This week Geoff Harries, owner of Buffalo Bill’s Brewery in Hayward, CA, announced on social media that Buffalo Bill’s Brewery is permanently closed after 39 years in business.

Opened in 1983 by Bill Owens, an award-winning photographer and author, Buffalo Bill’s was arguably the first brewpub post-Prohibition (though technically the third after the now-shuttered Burt Grant’s in Yakima Valley, WA opened in 1982 and Mendocino Brewing Co. in Ukiah, CA opened in early 1983).


Owens famously created the first craft pumpkin beer, produced the bitterest beer in American, was an early adopter of Australian-grown hops, and co-created the annual Alpha King Challenge (which now has a very spiffy website I had not seen before).

In 1994 Owens sold the brewpub to Harries, Buffalo Bill’s head brewer, but retained the contract brewing rights until a lawsuit was found in Harries favor in 1997. Owens also published The American Brewer (started in 1986) and BeeR: The Magazine (started in 1993) out of his antique shop in Hayward before selling both publications in 2001 to Bill Metzger, the then owner of the Brewing News.

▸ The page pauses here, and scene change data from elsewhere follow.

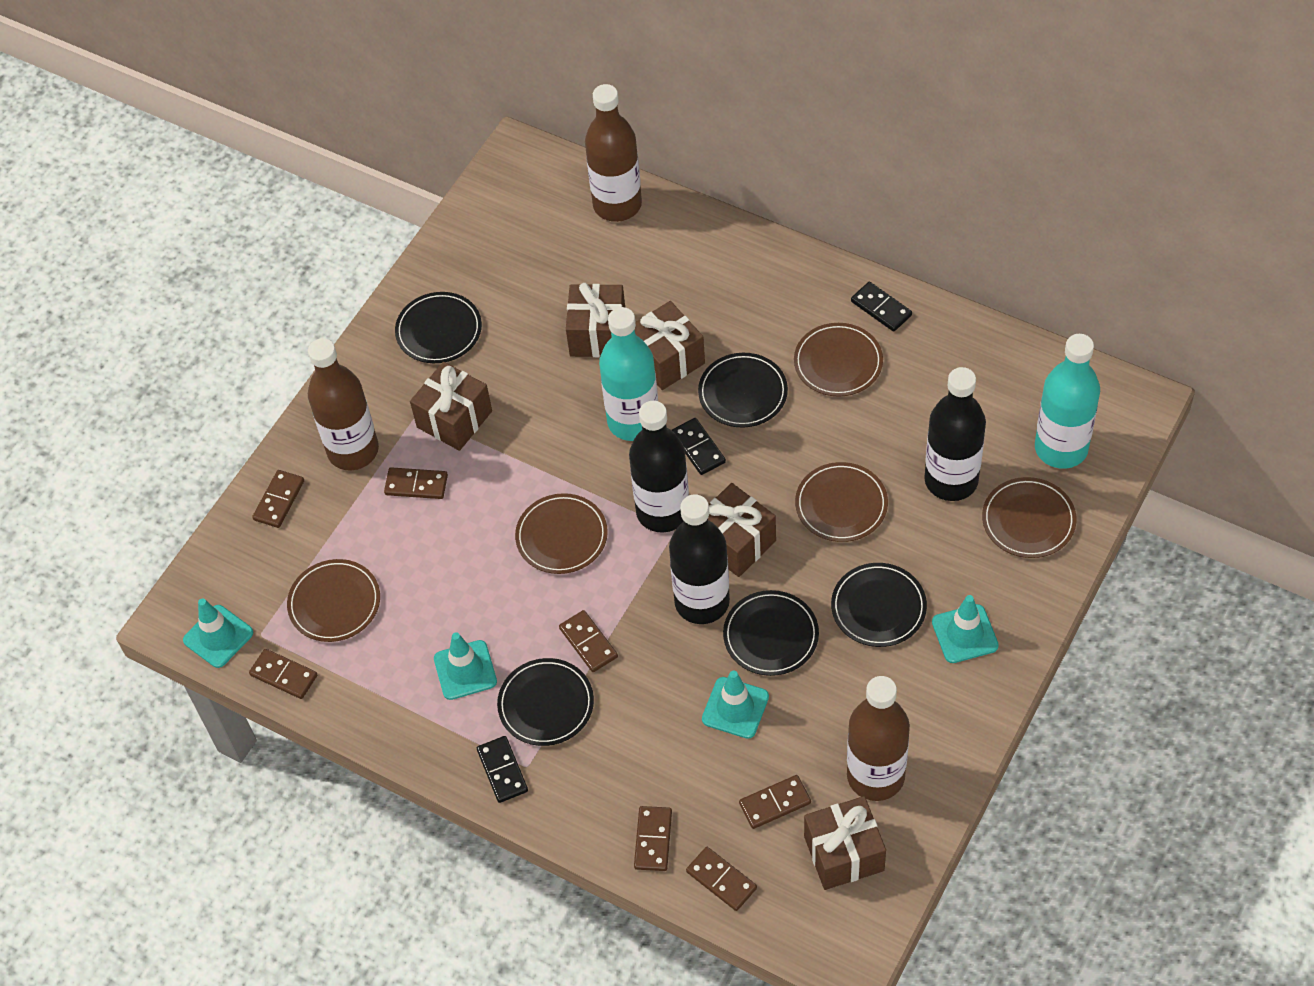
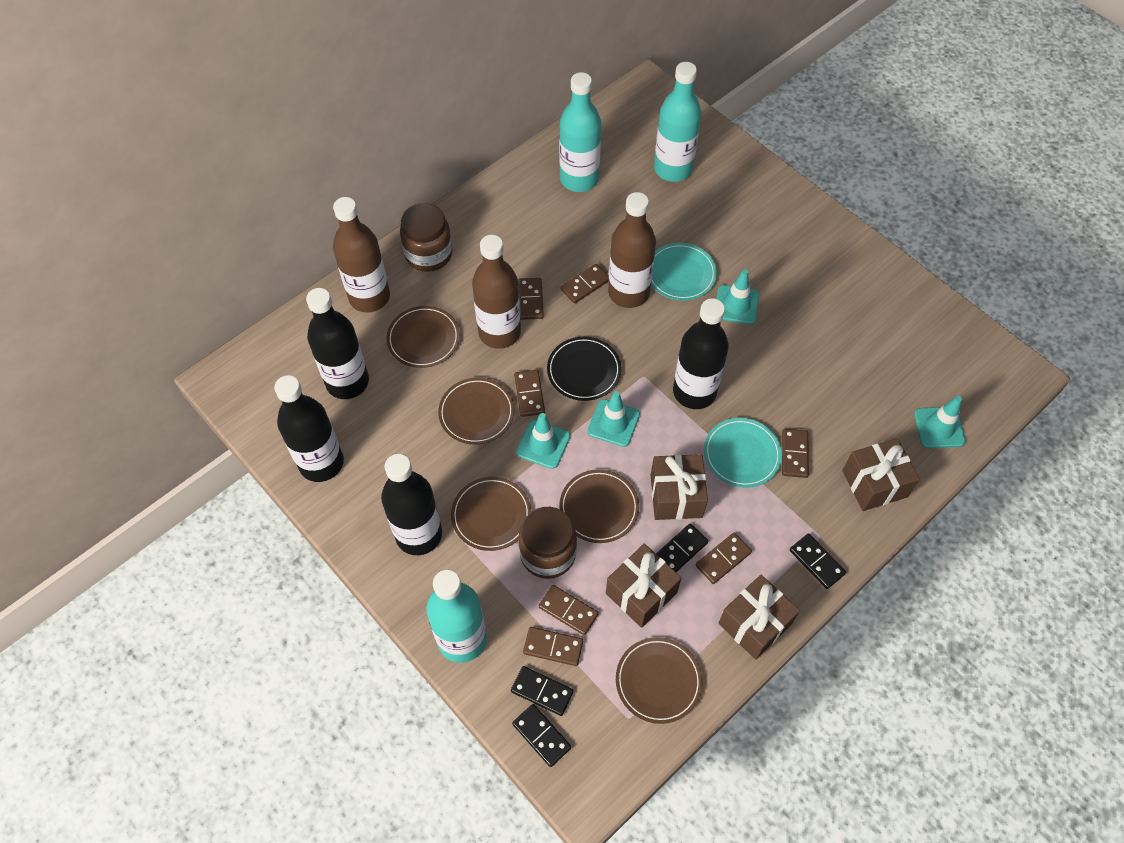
black bottle: 3 -> 4
black domino: 3 -> 4
black plate: 5 -> 1
brown gift: 5 -> 4
brown jar: 0 -> 2
turquoise bottle: 2 -> 3
turquoise plate: 0 -> 2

After he exited the brewing scene, Owens visited brewers and distillers across the U.S., taking photographs along the way that led to his current chapter in life as the founder of The American Distilling Institute and publisher of Distiller Magazine and the White Mule Press label (including my own book).
Cheers to Geoff and his team for keeping the legacy of Buffalo Bill’s Brewery alive and supporting the local Bay Area craft beer scene. And thank you to both Bill and Geoff for sharing so much ephemera and your oral histories with Theresa McCulla, the curator for the American Brewing History Initiative at the Smithsonian in Washington D.C.. Here’s Theresa’ recent Twitter thread about Buffalo Bill’s Brewery.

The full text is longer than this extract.